European Cities Quickly Ditching Cash For Smart Payment Systems

European Cities Quickly Ditching Cash For Smart Payment Systems

Despite a number of concerns, European cities are now far ahead of the U.S. in the transition to a cashless economy with everywhere from hotels to grocery shops to the kindergarten kids selling cookies in the neighborhood accepting cashless forms of payment. While using hard currency is fast becoming outdated, not everyone is happy with the turn of events. Money offered the convenience of anonymity and full custody of one’s funds while with cashless systems, individual card information can be accessed by anyone including a grocer, jeweler or even the local tailor raising the prospect that this could be the end of privacy as we know it.

Europe’s fast transition to a cashless society has been heralded as the dawn of a new age. Traditional monetary operations were both time wasting and financially constraining. Grocers spent a lot of time ringing purchases and processing cash transactions, taxi drivers stalled beside roads for up to half an hour counting money and looking for change, banks handling bills and coins were forced to spare a huge chunk of employee turnover time in physically accounting for money. With the cashless system, Europe has been thrust into a new era of increased productivity and business efficiency.
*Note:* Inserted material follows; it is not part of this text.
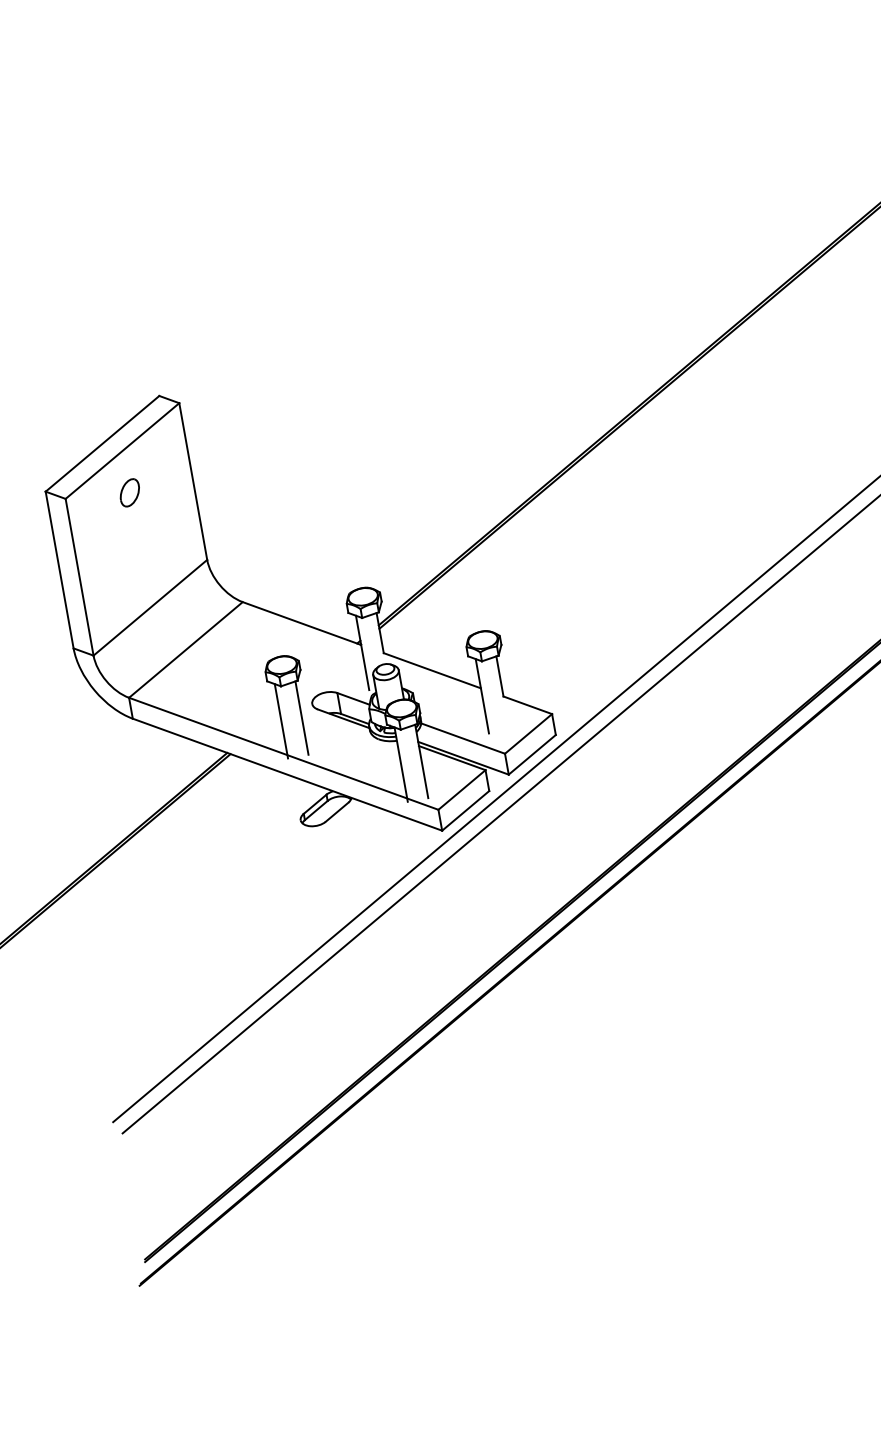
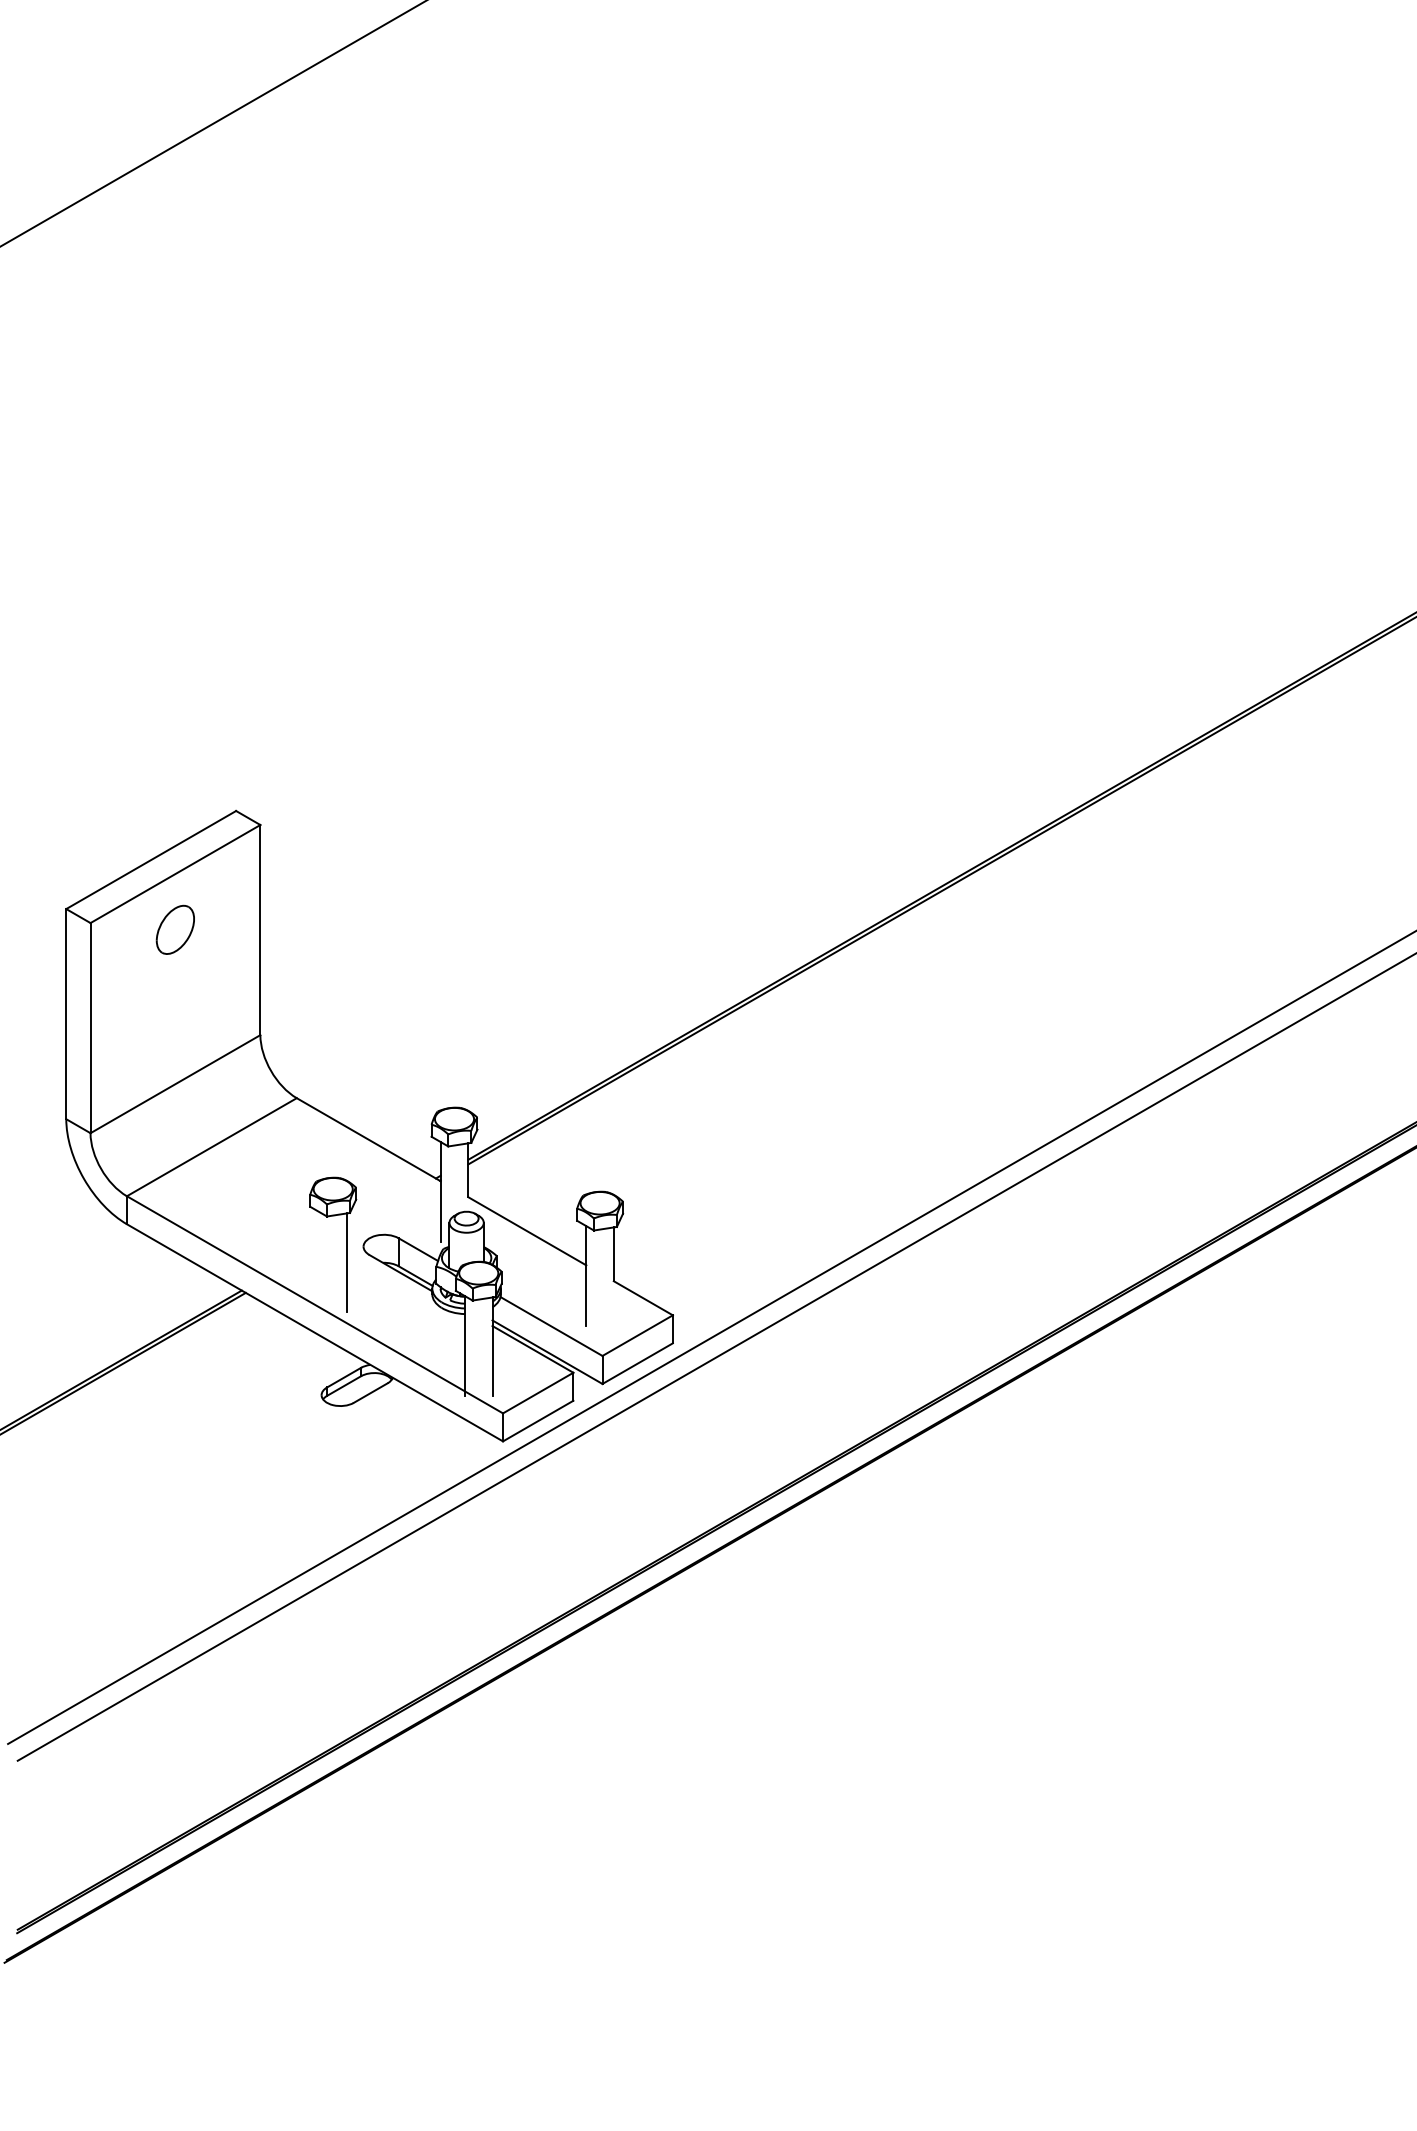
part: (130, 493) -> (175, 930), size x1.4
line: (281, 720) -> (319, 1261), removed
Cashless transacting is exploding in Europe and the tap-and-go contactless credit card model is the most preferred. Finextra, a leading news service in Europe, put it ideally, “contactless is the new normal in Europe, with more than a billion tap-and-go purchases worth €12.6 billion on Visa cards in the last 12 months.”
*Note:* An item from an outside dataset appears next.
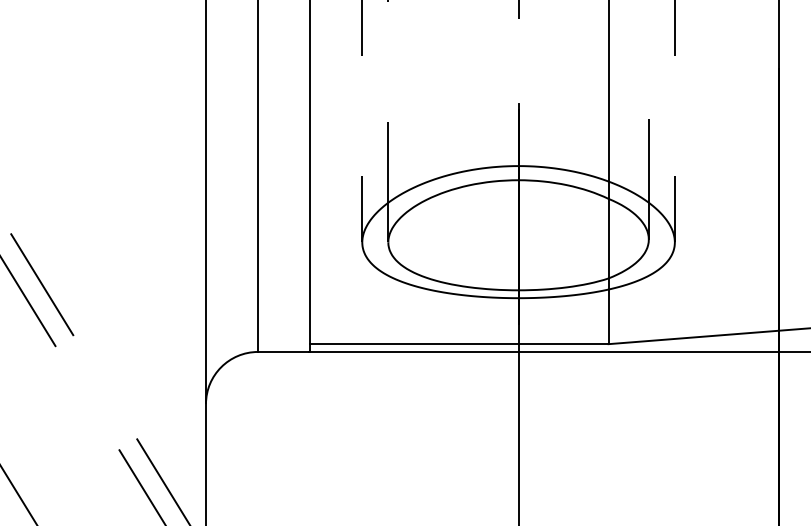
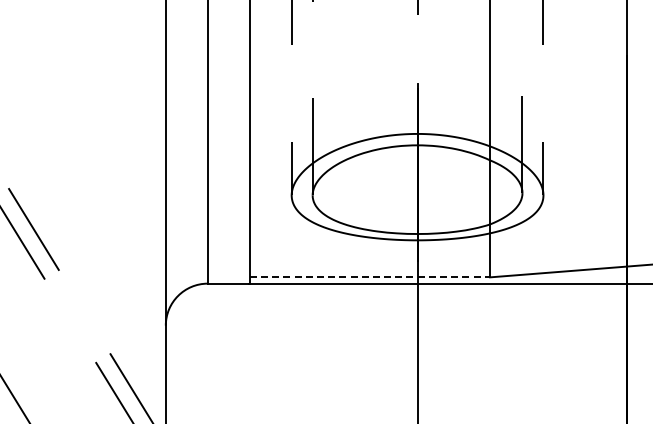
line: (460, 344) -> (370, 277), solid -> dashed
However, all is not rosy with the new system. Worried Europeans are increasingly becoming alarmed over the massive amount of data companies are collecting on them. Retail chains give a unique number to new card buyers and build data on the buyer’s buying habits. Through the data, retailers can figure out intricate details such as if a buyer is married, their drinking habits, when they shop, their favorite cologne, if they are pregnant and if so, how far along they are. The cashless system has basically eroded all privacy and laid individual persons bare before all.

European citizens have had to make a tough call, choosing between the convenience of paperless transactions and their inherent right to privacy. With companies hoarding mountains of information on unaware citizens, unease is being directed toward just how much information can be gathered from individual spending habits and just how identifiable people have become.

Just what do companies do with all this personal info? Is it sold to the highest bidder? Are individual rights to privacy being breached on a global scale? Does the freedom from intrusion still hold meaning in a cashless economy? As much as a cashless system is intended to benefit the end consumer, these concerns must be addressed before its full benefits can be enjoyed.